Cognitive behavioral therapy and central sensitization
While both groups of study subjects reported less pain intensity, those who underwent CBT reported that the pain they had was less unpleasant and therefore more tolerable. These findings that CBT reduces pain and makes pain more tolerable are largely similar to most clinical trials of CBT for pain.
The more interesting and important finding was that the subjects who received CBT exhibited a 38% reduction in the area of secondary hyperalgesia. Recall that secondary hyperalgesia is a form of central sensitization in which the nerves around the site of pain become more reactive in a widening area. In this increasing area around the original site of pain, less and less stimuli are required to generate pain. Secondary hyperalgesia is thought to be one of the ways an acute injury can transition to chronic pain even after the acute injury has healed. In their study, Salomon, et al., experimentally induced secondary hyperalgesia and subsequently showed that CBT can reduce it.

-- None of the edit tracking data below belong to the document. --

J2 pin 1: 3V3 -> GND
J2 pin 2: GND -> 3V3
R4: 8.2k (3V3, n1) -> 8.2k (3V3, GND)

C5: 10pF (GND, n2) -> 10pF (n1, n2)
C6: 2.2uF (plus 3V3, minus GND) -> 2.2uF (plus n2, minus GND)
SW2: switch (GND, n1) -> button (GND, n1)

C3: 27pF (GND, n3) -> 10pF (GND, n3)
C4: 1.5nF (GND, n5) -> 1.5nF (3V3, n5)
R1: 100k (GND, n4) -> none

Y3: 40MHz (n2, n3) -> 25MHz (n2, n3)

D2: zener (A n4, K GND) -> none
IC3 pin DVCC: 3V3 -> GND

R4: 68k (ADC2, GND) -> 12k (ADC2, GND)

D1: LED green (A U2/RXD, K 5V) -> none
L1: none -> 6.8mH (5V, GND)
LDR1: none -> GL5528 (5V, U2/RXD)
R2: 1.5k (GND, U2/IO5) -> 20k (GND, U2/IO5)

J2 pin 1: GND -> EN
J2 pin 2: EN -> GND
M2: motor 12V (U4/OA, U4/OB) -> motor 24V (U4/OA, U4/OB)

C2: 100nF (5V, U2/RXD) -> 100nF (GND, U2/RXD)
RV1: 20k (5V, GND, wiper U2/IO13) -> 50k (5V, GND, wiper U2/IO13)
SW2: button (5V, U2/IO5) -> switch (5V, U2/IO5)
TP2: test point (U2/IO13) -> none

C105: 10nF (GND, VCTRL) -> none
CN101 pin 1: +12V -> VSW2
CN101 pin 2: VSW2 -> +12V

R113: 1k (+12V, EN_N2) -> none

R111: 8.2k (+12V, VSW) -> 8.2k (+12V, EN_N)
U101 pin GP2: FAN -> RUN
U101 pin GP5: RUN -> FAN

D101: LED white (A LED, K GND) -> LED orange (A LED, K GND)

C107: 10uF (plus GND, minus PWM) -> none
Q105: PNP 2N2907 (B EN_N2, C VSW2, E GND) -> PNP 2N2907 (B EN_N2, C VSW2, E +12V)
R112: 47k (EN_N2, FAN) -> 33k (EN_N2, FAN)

To my knowledge, no previous study has directly demonstrated a reduction in a form of central sensitization with CBT interventions.
A possible explanation for this finding is that CBT reduces the stress response that occurs with pain. By coming to think about pain differently, the change in thinking corresponds to changes in the neural network of the brain. These changes in the brain might subsequently alter the hormonal and inflammatory responses of the stress response, which subsequently makes the nerves in the peripheral area around the site of the original pain less reactive. As such, the cognitive restructuring corresponds to changes in the brain that reduce the stress response, which lead to downstream reductions in nerve reactivity.
Whatever is the explanation, the findings of Salomons, et al., are important as they can lead us to greater confidence as to why CBT and CBT-based chronic pain rehabilitation programs are effective at reducing chronic pain.
References
Salomons, T. V., Moayedi, M., Erpelding, N., & Davis, K. D. (2014). A brief cognitive-behavioral intervention for pain reduces secondary hyperalgesia. Pain, 155, 1446-1452. doi: 10.1016/j.pain.2014.02.012
Author: Murray J. McAllister, Psy.D.